Uno strumento fondamentale nella lotta al crimine organizzato, anche e soprattutto in campo ambientale, ma da utilizzare con prudenza per scongiurare conseguenze devastanti sul piano economico e sociale. Sono 573 le interdittive antimafia notificate all’Autorità nazionale anticorruzione nel 2018, con un incremento del 370% rispetto al 2014, secondo quanto riportato in uno studio dell’Anac. Un dato che, sebbene sottostimato (riguarda infatti solo le aziende che partecipano a gare per appalti pubblici) restituisce bene la misura di quanto sia aumentato negli ultimi anni l’accesso al provvedimento che consente al prefetto di sospendere l’attività economica di una qualsiasi società per il sospetto di un collegamento con il crimine organizzato. Numeri che impongono una riflessione a 360 gradi sulle molteplici implicazioni di uno strumento tanto prezioso quanto delicato.

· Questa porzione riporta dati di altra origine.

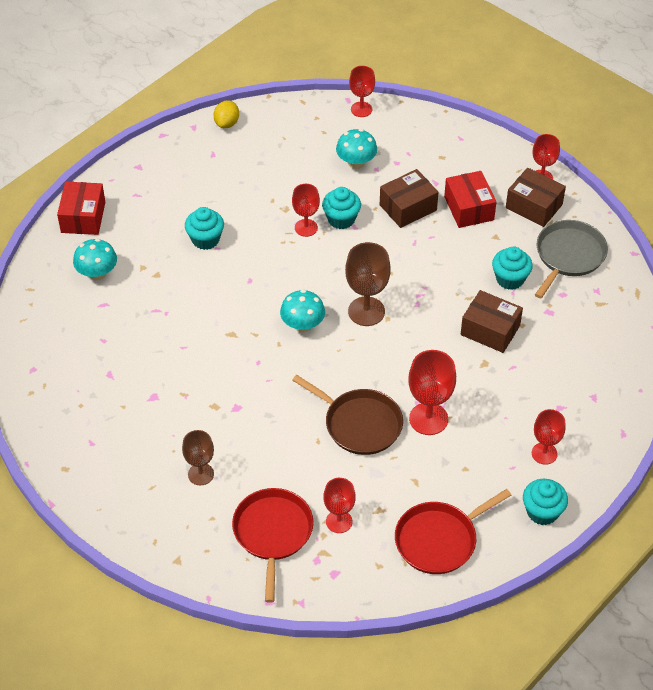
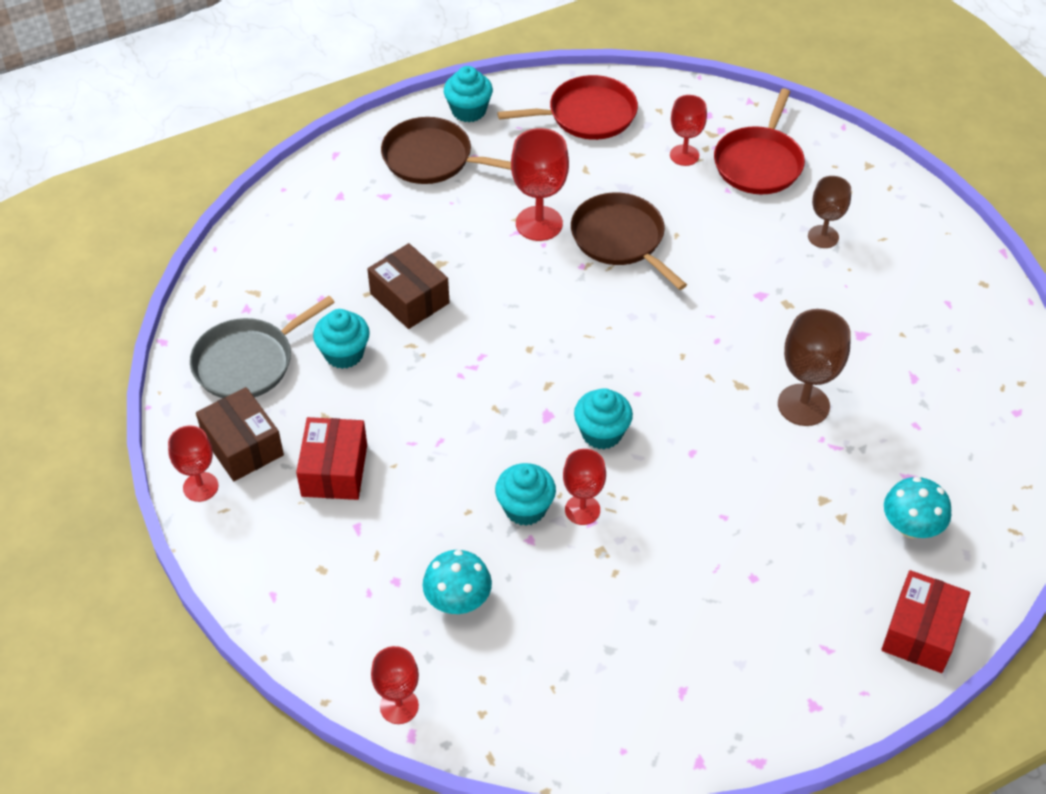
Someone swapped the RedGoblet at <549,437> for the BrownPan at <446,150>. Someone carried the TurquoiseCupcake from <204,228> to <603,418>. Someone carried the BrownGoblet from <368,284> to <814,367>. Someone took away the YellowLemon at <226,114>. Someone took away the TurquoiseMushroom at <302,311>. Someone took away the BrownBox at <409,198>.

«Nel nostro Paese – dice Lucia Leonessi, Direttore Generale di Cisambiente – la criminalità organizzata rappresenta una piaga di dimensioni enormi, che agisce in maniera talmente ramificata da compromettere l’equilibrio dello Stato, non solo sul piano economico e della sicurezza, ma, anche in materia di ambiente, salute, libertà e istruzione, tanto da rappresentare un cancro sociale ineguagliabile. Tuttavia, lo strumento interdittivo implica una valutazione discrezionale da parte dell’autorità prefettizia in ordine al pericolo di infiltrazione mafiosa, che a volte diviene letale per l’impresa, poiché, esulando dal ruolo di tutela all’imprenditore soggiogato, ne paralizza l’attività economica, spesso a spese delle risorse umane impiegate. È d’uopo considerare, inoltre, che trattandosi di uno strumento amministrativo e non penale, sono precluse all’imprenditore colpito tutta una serie di tutele giurisdizionali sicché, anche quando l’autorità percepisce l’errore l’impresa si trova in uno stato di decozione irreversibile».
Il tema è stato al centro nei giorni scorsi di un dibattito promosso a Milano dall’associazione sindacale dei funzionari prefettizi in collaborazione con Cisambiente, ramo green di Confindustria. «Come associazione di categoria di un settore importante quanto delicato, è nostro obiettivo dialogare con le istituzioni perché questo strumento torni ad avere ruolo di tutela del tessuto economico e non afflittivo nei confronti dell’imprenditore estraneo ad attività criminali. Quando, invece, lo strumento è ancorato a elementi riscontrabili, è di grande utilità ma sarebbe auspicabile la previsione di uno stabile rapporto di collaborazione qualificato tra il sistema associativo e le Prefetture, così da consentire anche segnalazione di situazioni da attenzionare in ottica di prevenzione amministrativa efficace».